Atrio Flaminio, comandante de legiones romanas de ocupación, se enfrenta a la hechicería de la antigüedad griega, que no solo envía contra su ejército a fuerzas ectoplásmicas sino que manda a los demonios del inframundo a que destacen a los muertos en batalla. Los entes infernales echan mano de las partes y/o miembros que les falta, incorporando a sus desechos los restos humanos que hurtan, quizás usando el pegamento mágico o bálsamo de Fierabrás, del cual D. Quijote nos legó la receta.

El paseante en pos del alba es impelido por tres entes hogareños: el sillón móvil, la espiral de risas en la puerta entreabierta y el patio que lo empuja a la intemperie callejera. Rasurado y vestido con traje de oficinista, es sujeto de desvelamiento de los secretos de la Habana Vieja:  aparecidos mezclados con noctámbulos corrientes y extraordinarios.

Juan Longo, miembro conspicuo de la Asociación de críticos musicales (esteticistas y anotadores de cualquier sonido que va desde el chirrido atónico de una puerta de cerrojos de antiquísimo castillo a la sonoridad completiva; además de afanosos por el whisky en las rocas que los vuelve conversadores, librándose de quedar congelados en el perplejo), a los setenta años es sometido a ejercicios de iniciación cataléptica a fuerza de presión de las carótidas y de retrocesos linguales, para una vez logrado el estado cataléptico echarle cera anti hexápodos y colocarlo en una vitrina esterilizada. Su mujer, la Circe habanera, celosamente existía para darle mantenimiento a su incorruptibilidad y que sea un burlador del tiempo, que sea un volador inmóvil, que sea un esplendor somnífero, que sea un dichoso intemporal, que sea un triunfo de la sonoridad extra-temporal, que sea un cuerpo ni exánime ni viviente en el que cada instante es la eternidad y el propio instante. Así, Juan Longo, reluciente por el barnizado anti ácaros en su urna de cristal, llegó a cumplir 114 años,  y hubiese ido a por muchos más si no es por la intromisión de la directiva de la Asociación de críticos musicales que al despertarlo provocó su corrupción y el fin irremediable del ciclo cataléptico.  

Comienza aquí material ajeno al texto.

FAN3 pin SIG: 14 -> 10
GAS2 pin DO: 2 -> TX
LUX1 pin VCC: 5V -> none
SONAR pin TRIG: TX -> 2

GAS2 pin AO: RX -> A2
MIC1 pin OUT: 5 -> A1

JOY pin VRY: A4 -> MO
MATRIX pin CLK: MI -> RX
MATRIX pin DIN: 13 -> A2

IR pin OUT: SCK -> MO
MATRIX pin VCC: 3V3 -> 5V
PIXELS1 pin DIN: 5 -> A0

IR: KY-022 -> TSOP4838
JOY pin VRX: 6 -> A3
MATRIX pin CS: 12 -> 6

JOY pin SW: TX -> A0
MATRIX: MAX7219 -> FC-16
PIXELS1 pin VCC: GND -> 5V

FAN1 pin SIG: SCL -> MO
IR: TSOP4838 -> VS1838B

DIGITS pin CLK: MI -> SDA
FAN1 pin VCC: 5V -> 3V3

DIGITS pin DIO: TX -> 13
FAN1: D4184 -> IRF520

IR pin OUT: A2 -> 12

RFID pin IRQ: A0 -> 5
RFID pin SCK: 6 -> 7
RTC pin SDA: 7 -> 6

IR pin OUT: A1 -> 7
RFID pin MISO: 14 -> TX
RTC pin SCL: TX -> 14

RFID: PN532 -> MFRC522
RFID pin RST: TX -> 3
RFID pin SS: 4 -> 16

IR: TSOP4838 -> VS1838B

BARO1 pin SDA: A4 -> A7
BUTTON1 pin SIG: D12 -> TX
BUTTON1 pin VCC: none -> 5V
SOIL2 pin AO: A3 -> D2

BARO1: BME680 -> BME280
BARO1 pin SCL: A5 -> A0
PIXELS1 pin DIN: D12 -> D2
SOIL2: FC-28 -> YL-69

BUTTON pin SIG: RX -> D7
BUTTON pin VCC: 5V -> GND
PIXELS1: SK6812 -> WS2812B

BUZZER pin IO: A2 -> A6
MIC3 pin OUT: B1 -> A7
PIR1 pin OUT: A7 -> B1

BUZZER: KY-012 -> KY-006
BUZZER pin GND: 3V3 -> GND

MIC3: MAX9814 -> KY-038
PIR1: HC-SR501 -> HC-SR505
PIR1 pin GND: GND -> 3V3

Frutal era su ámbito, no sus condiciones de hembra, frutal era también su pereza, el que se le acercaba se sentía como un holoturia que rebotaba contra una escollera algosa, entre mansos consejos y algodones de carnalidad.

José Lezama Lima

Paradiso, es cúmulo de estrellas en las cuales orbitar, ahí pululan los párrafos con ambiciones de ser por sí mismos un planeta verde que ha logrado el equilibrio justo para plantar texturas y aromas en su tiempo-espacio cara al sol, germinando sin requemarse ni ser una esfera gaseosa o una bola de billar gélida.  Si abro el libro en el capítulo del ómnibus de turno público en el barrio El Vedado crepuscular, entonces subo al autobús a medio llenar y voy de tránsito por el estío de la Habana Vieja de los años cuarenta. De repente -o mejor dicho, a propósito-, cayendo la noche virginal, el transporte en plena viada de una recta sufre el desperfecto mecánico relacionado con la efigie de un toro de lidia y los piñones del motor, o algo así, y se orilla hasta reemplazar la pieza que lo pondrá de nuevo en circulación; en el ínterin, nadie se ha bajado, por el contrario, se ha llenado de pasajeros brotados de las sombras vegetales, entre ellos los destinados a tener vínculo invisible entre sí a través de intempestiva circulación de unas monedas de la Antigüedad clásica, dracmas relucientes moviéndose de una persona a otra. El ebanista apurado de dinero sustrae las monedas tintineantes y a la mano en el ancho bolsillo de la chaqueta del anticuario pero, al constatar que no eran los gastados pesos que buscaba para capear su necesidad inmediata, mete las monedas en los pliegues del acordeón de Madagascar de un joven ensimismado, y, por último, alguien más que se percata del hecho desde el comienzo, toma las monedas del acordeón y las devuelve limpiamente al bolsillo de la chaqueta del anticuario numismático.  Por inercia se nos pone al día sobre los personajes que participaron del breve viaje circular, en el ómnibus, de las dracmas de oro intactas, las que no sufren la erosión del tiempo. La nocturnal y misteriosa interacción subliminal trajo consigo el ritmo sistáltico de las pasiones de la carnalidad pasando al ritmo hesicástico del equilibrio anímico de la poesía lezamiana.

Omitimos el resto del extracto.